What we see through this bill that we are discussing in the context of this motion is an attempt to start to undermine some of those very important protections. We will hear claims about flexibility and we will hear claims about productivity, but I do not think it is reasonable that if you are asked to work on a weekend or a public holiday, what you get paid is the same as you get paid on a weekday. I do not think that is reasonable, because they are weekends and they are public holidays for a reason. They are there for people to do things outside their economic lives, to contribute to their community socially, to connect and reconnect with their families. If those things are undermined then we undermine the sense of community and the sense of connectedness that builds a society, not just an economy.

These are very important issues. They are at the heart of what Labor is about, both federally and locally. It is very important that we bring them to the attention of the Assembly today because there are many people in our community who will be affected by these changes, and they know they will be affected by these changes, and they are concerned about those. It is not those like us who perhaps have more influence and more capacity to manage these issues; it is those people on lower incomes, and those people with less capacity to influence their day-to-day circumstances, particularly their work circumstances. That is why these protections are in the Fair Work Act in the first place and why they should remain—why they should not be insidiously eroded away, insidiously chipped away at, which we know is the agenda of the federal Liberals.
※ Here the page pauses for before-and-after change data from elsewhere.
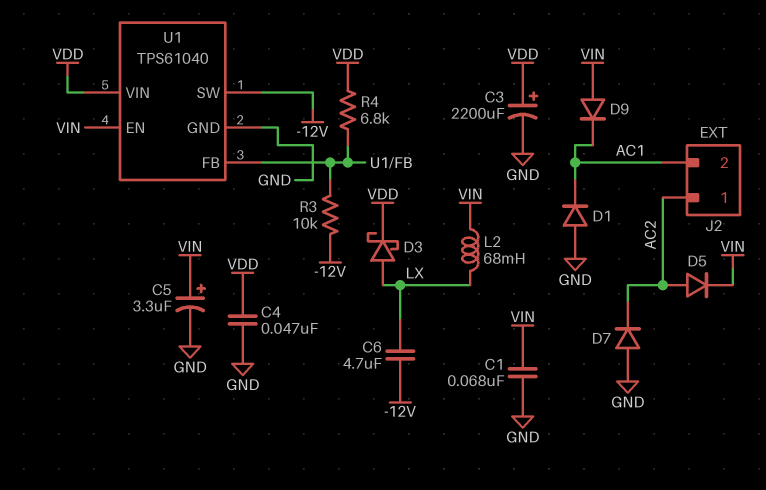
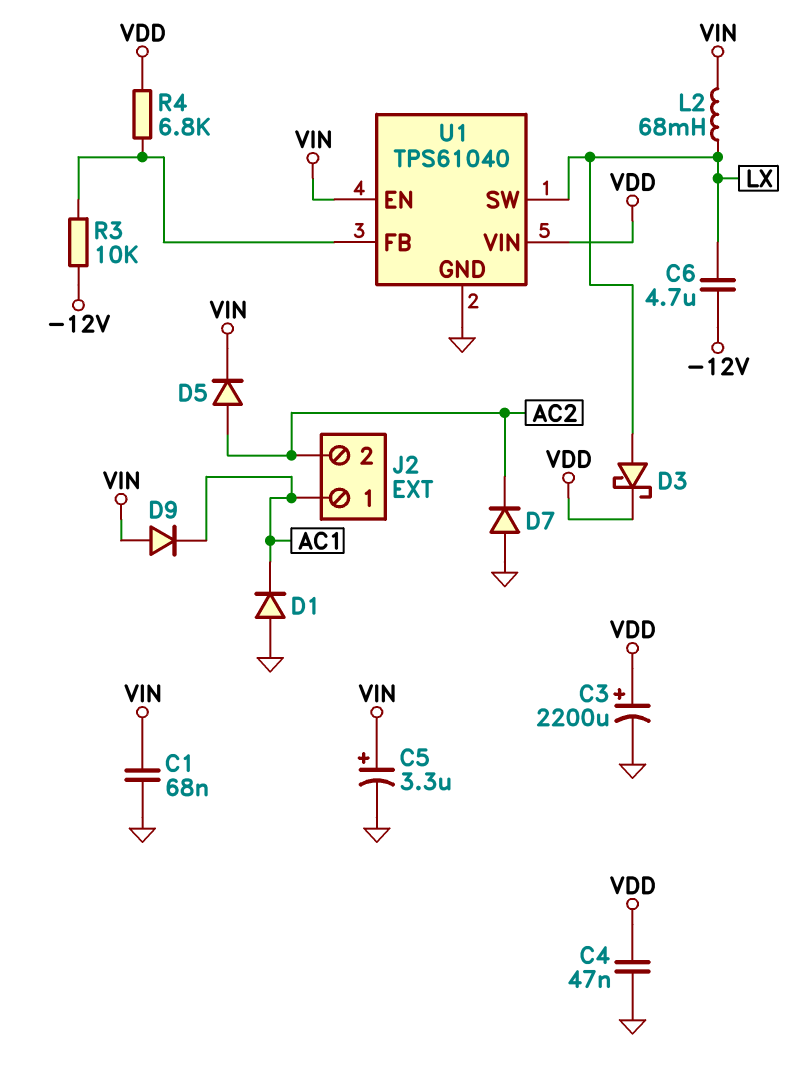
J2 pin 1: AC2 -> AC1
J2 pin 2: AC1 -> AC2
U1 pin SW: -12V -> LX

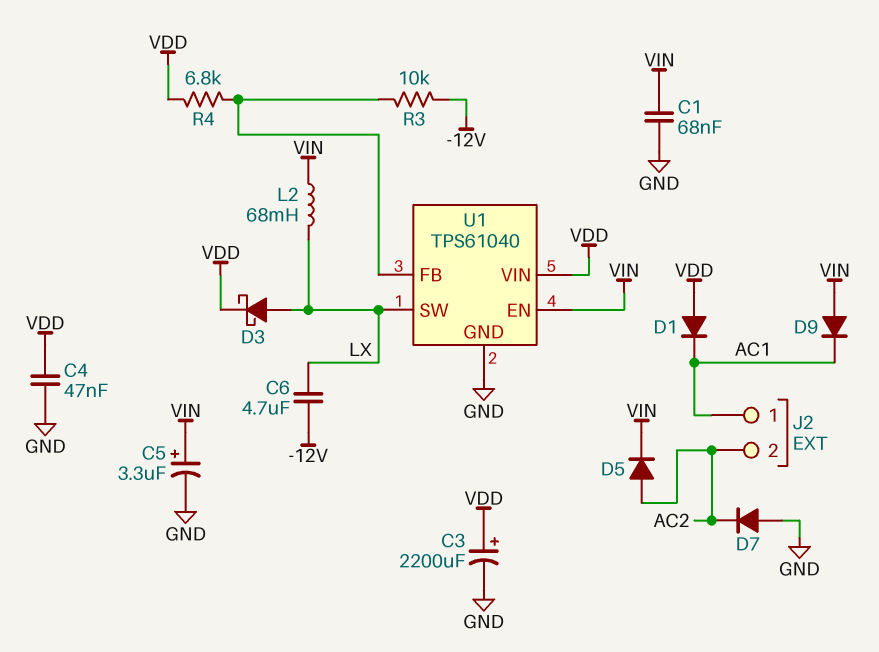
D1: diode (A GND, K AC1) -> diode (A VDD, K AC1)

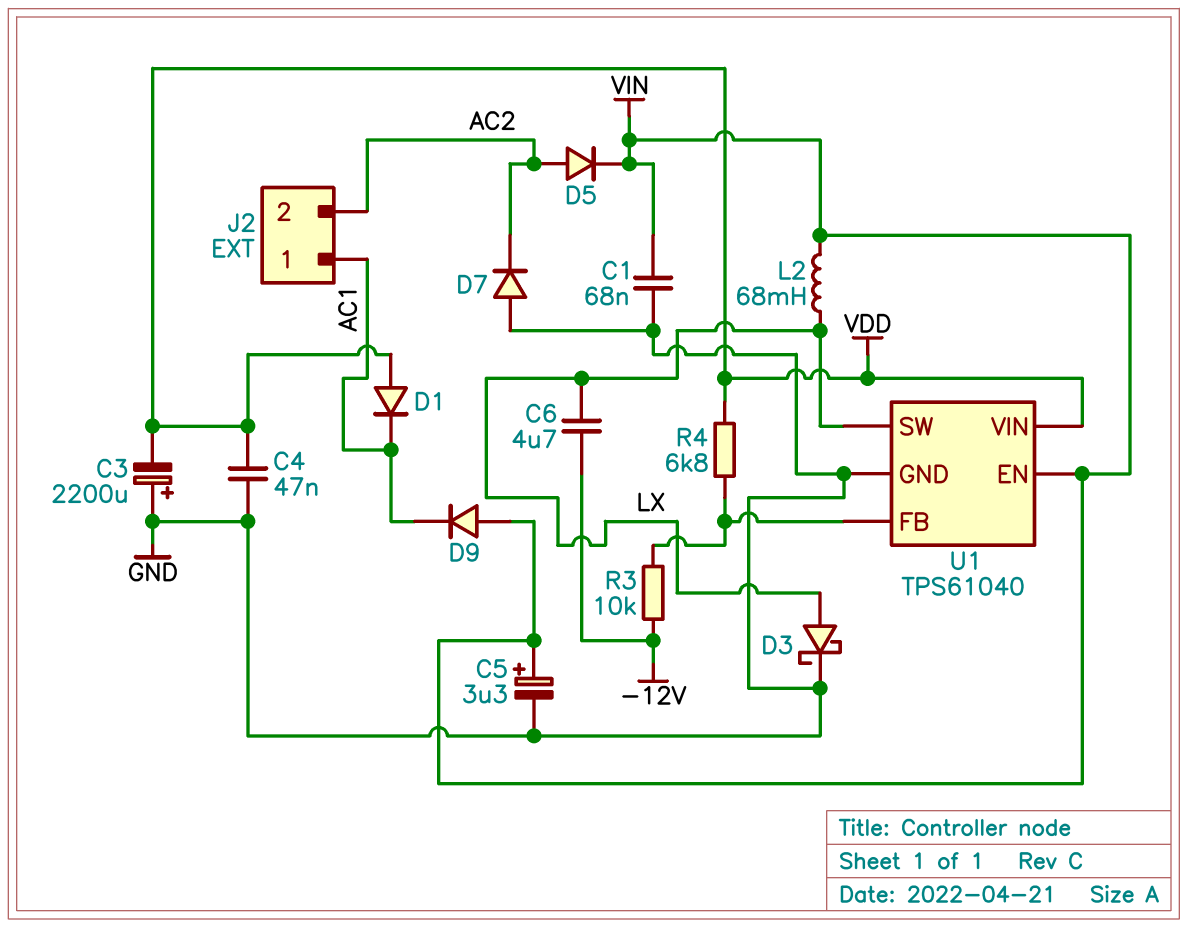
C3: 2200uF (plus VDD, minus GND) -> 2200uF (plus GND, minus VDD)
D3: schottky (A LX, K VDD) -> schottky (A LX, K GND)

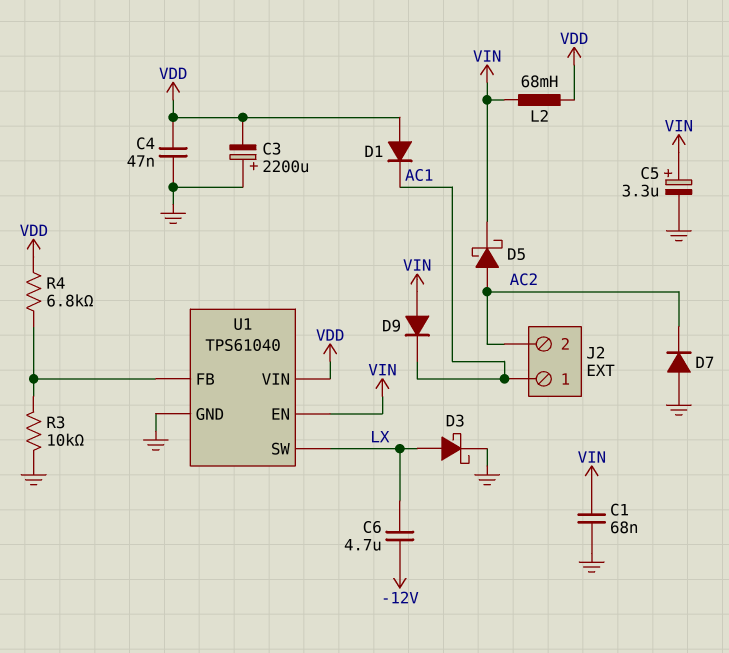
D5: diode (A AC2, K VIN) -> schottky (A AC2, K VIN)
L2: 68mH (LX, VIN) -> 68mH (VDD, VIN)
R3: 10k (-12V, U1/FB) -> 10k (GND, U1/FB)

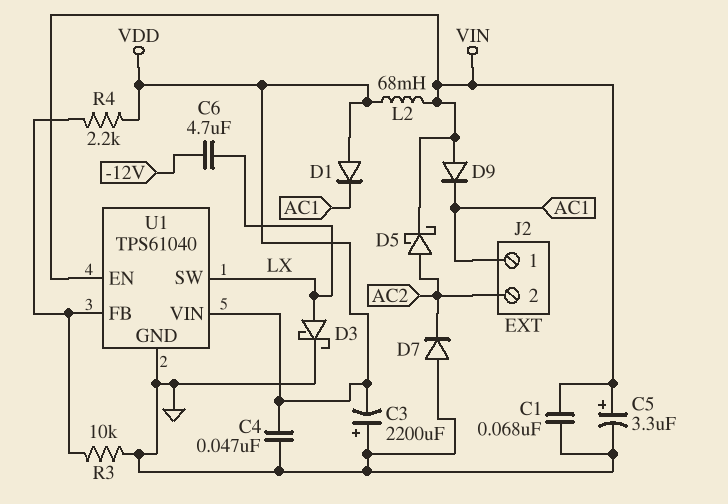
R4: 6.8k (U1/FB, VDD) -> 2.2k (U1/FB, VDD)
They said at the last election, “No, we’re going to keep the Fair Work Act. There are not going to be any changes to it.” Equally they said that Work Choices was “dead and buried”. Of course we know that is not a very fair claim for them to make because we know what their agenda is. It is to radically restructure labour laws in Australia. It is to undermine the capacity of ordinary people to enjoy that connection with their society, with their community, with their family. They are not just economic units of labour; they are people with connections, with community and with family. That is what these provisions are fundamentally about protecting.

We understand what the agenda is from those opposite. We know what it will mean for people here in Canberra and we are determined to bring those issues to the Assembly’s attention and, equally, to stand against those changes because of the detrimental impact they will have on so many people in our community.

MS BERRY (Ginninderra) (4.16): I will start by noting Mr Smyth’s anti-union show in response to my motion and suggest that he gets used to me bringing the voice of organised labour into this place, because I will do that at every opportunity. I also note that Mr Smyth did not put that same show on when the ANMF were in here, but perhaps it is not the ANMF that will have their members’ penalty rates removed; perhaps it is just low paid workers who would have their penalty rates removed that Mr Smyth would be supportive of.